A few years ago CBS got a lot of egg in the face for their "egg-vertising" campaign. They had millions of eggs laser printed with ads for their show line-up. The whole project got a lot of press, mostly negative. Bloggers hated it and I haven't seen any other CBS ads on eggs. But I've seen Disney ads on eggs (and don't buy them- they're a lot more expensive!). Besides the Ick factor is too high. Isn't anything sacred? Well, apparently not bananas who've wound up as the latest billboards - a new marketing term- "banana-boards?" This time it's pre-holiday Wii ads. I actually had to zoom in on that green bunch, my early morning pre-caf vision a bit blurry. Sad to say, Ick factor also high here. Many bloggers reacted to the bananas the way I reacted to the eggs. But. But. But. For some reason this time, I forgave the marketers for pushing the envelope. After all, I reacted. I felt something. A surprise juxtaposition that worked (for me). Surprise is an important way to grab attention, and in my profession, to keep stories interesting. Sometimes, unfortunately for all of us, the line gets crossed. The effect pushes us away like a pick-up line gone awry. Guys don't always get a second chance, and neither do bananas. But you gotta keep trying to surprise.

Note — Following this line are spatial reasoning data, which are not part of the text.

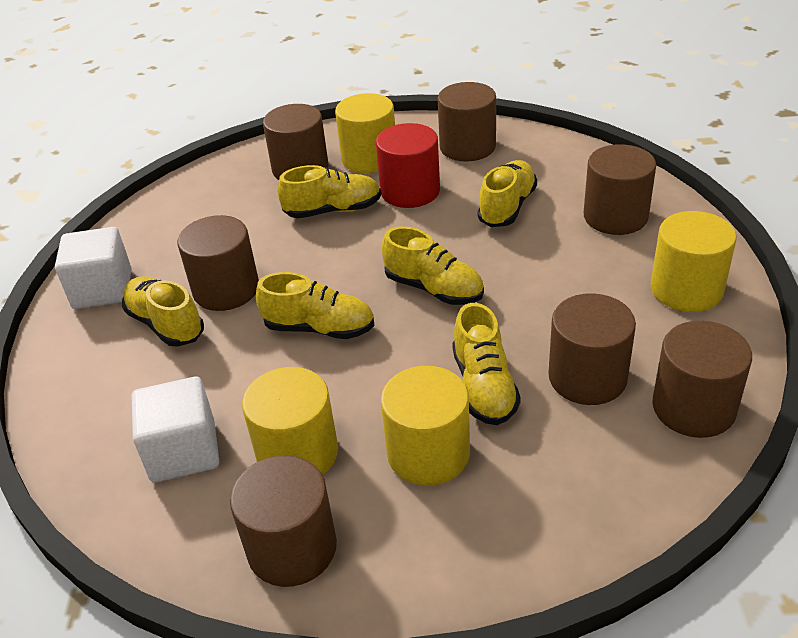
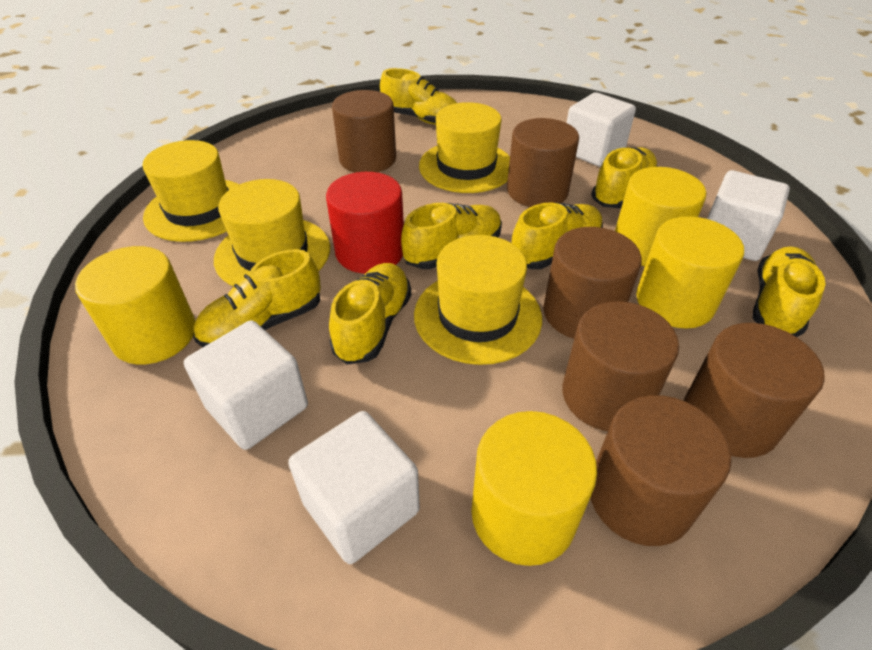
brown cylinder: 7 -> 6
white cube: 2 -> 4
yellow hat: 0 -> 4
yellow shoe: 6 -> 7

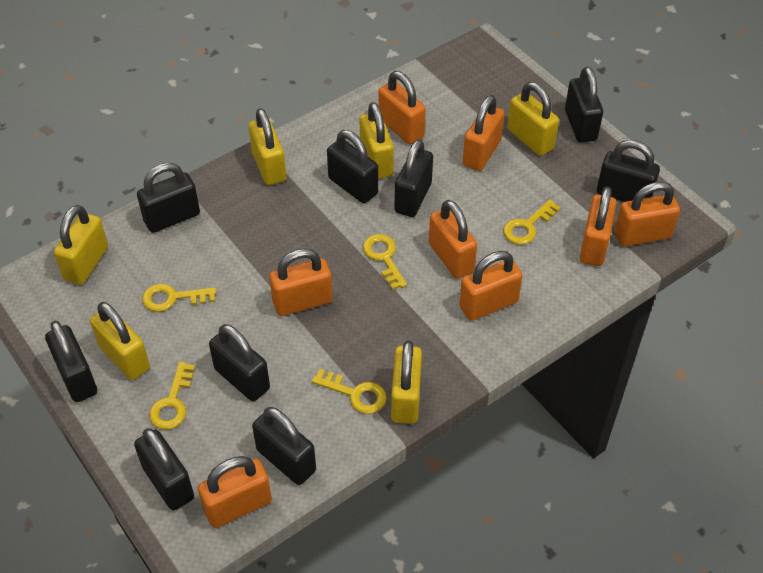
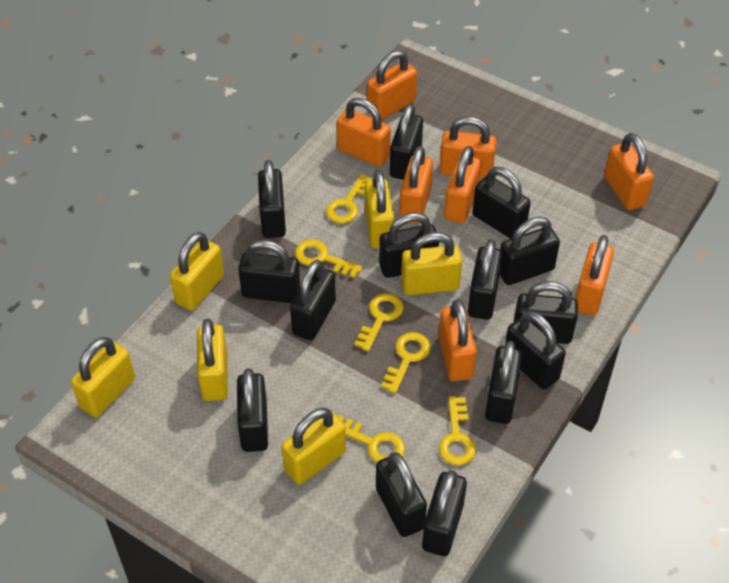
black padlock: 9 -> 14
yellow key: 5 -> 6

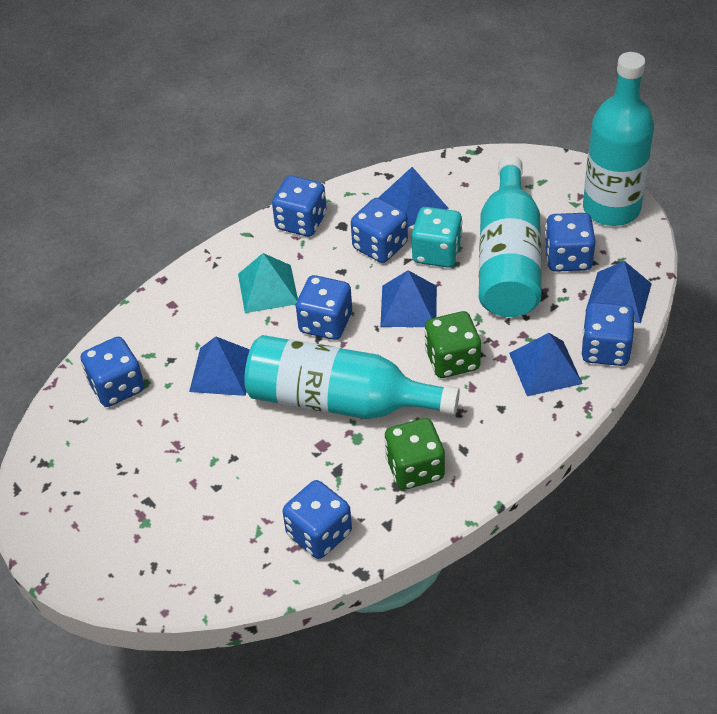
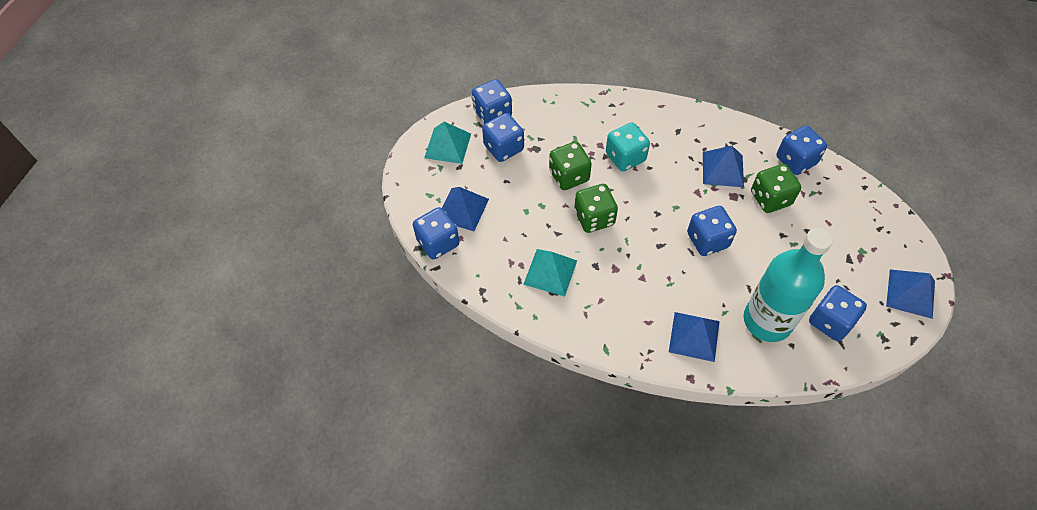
blue dice: 7 -> 6
blue pyramid: 5 -> 4
green dice: 2 -> 3
turquoise bottle: 3 -> 1
turquoise pyramid: 1 -> 2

Wednesday, November 24, 2010

Roasted Winter Veggie "Vidipe"

This just wouldn't be a real blog without a recipe, would it? While this happens to be a wonderfully simple, healthy, and yummy one, the reason I've posted is because it's a perfectly crafted video for it's home- the web. So I call this a "Vidi-pe." This is what I want, actually need, to play in my kitchen so I can prepare something edible for my family. Pardon the ad, but we're all used to it by now.




Close-up on the food, (no annoyingly bubbly chinwagger telling me about all the extra fiber I'm going to injest), just pleasant and clear narration, light music, a to-the-point "how to" with a recipe right underneath. This works on laptop, ipad, mobile vid...perfect kitchen content. I have a hard enough time trying to follow a recipe and love this idiot-proof packaging and delivery. It's really delicious and yes, we can all use a little more insoluble fiber...gobble, gobble..Here's link with full recipe: http://tinyurl.com/242qdvl

Monday, November 15, 2010

Our Brave New World

Japan's Biggest Pop Star- A Hologram (this is not a joke...)




If you're familiar with the way the star machine works in Japan then this latest phenom will be no surprise. It's just the latest iteration of the pop music industry creating a collective "idol." Traditionally, good looking young folks are "cast" as musical "talentos"- they don't have to be particularly talented, just cute. They are then trained, packaged and marketed practically to death. When I lived in Tokyo the biggest pop star was Seiko Matsuda. She was everywhere, every tv show, every billboard, every top hit. It was strange. How could she possibly be in so many places at once? Though Matsuda was cute in Japanese terms, she would not have passed the semi-finals on American Idol, or any show where talent mattered. But in Japan, she was an employee of entertainment interests that controlled her every move, her every note. This next generation of holographic idols is a natural progression of a system that everyone was already comfortable with. Question is- where and how will we see it next?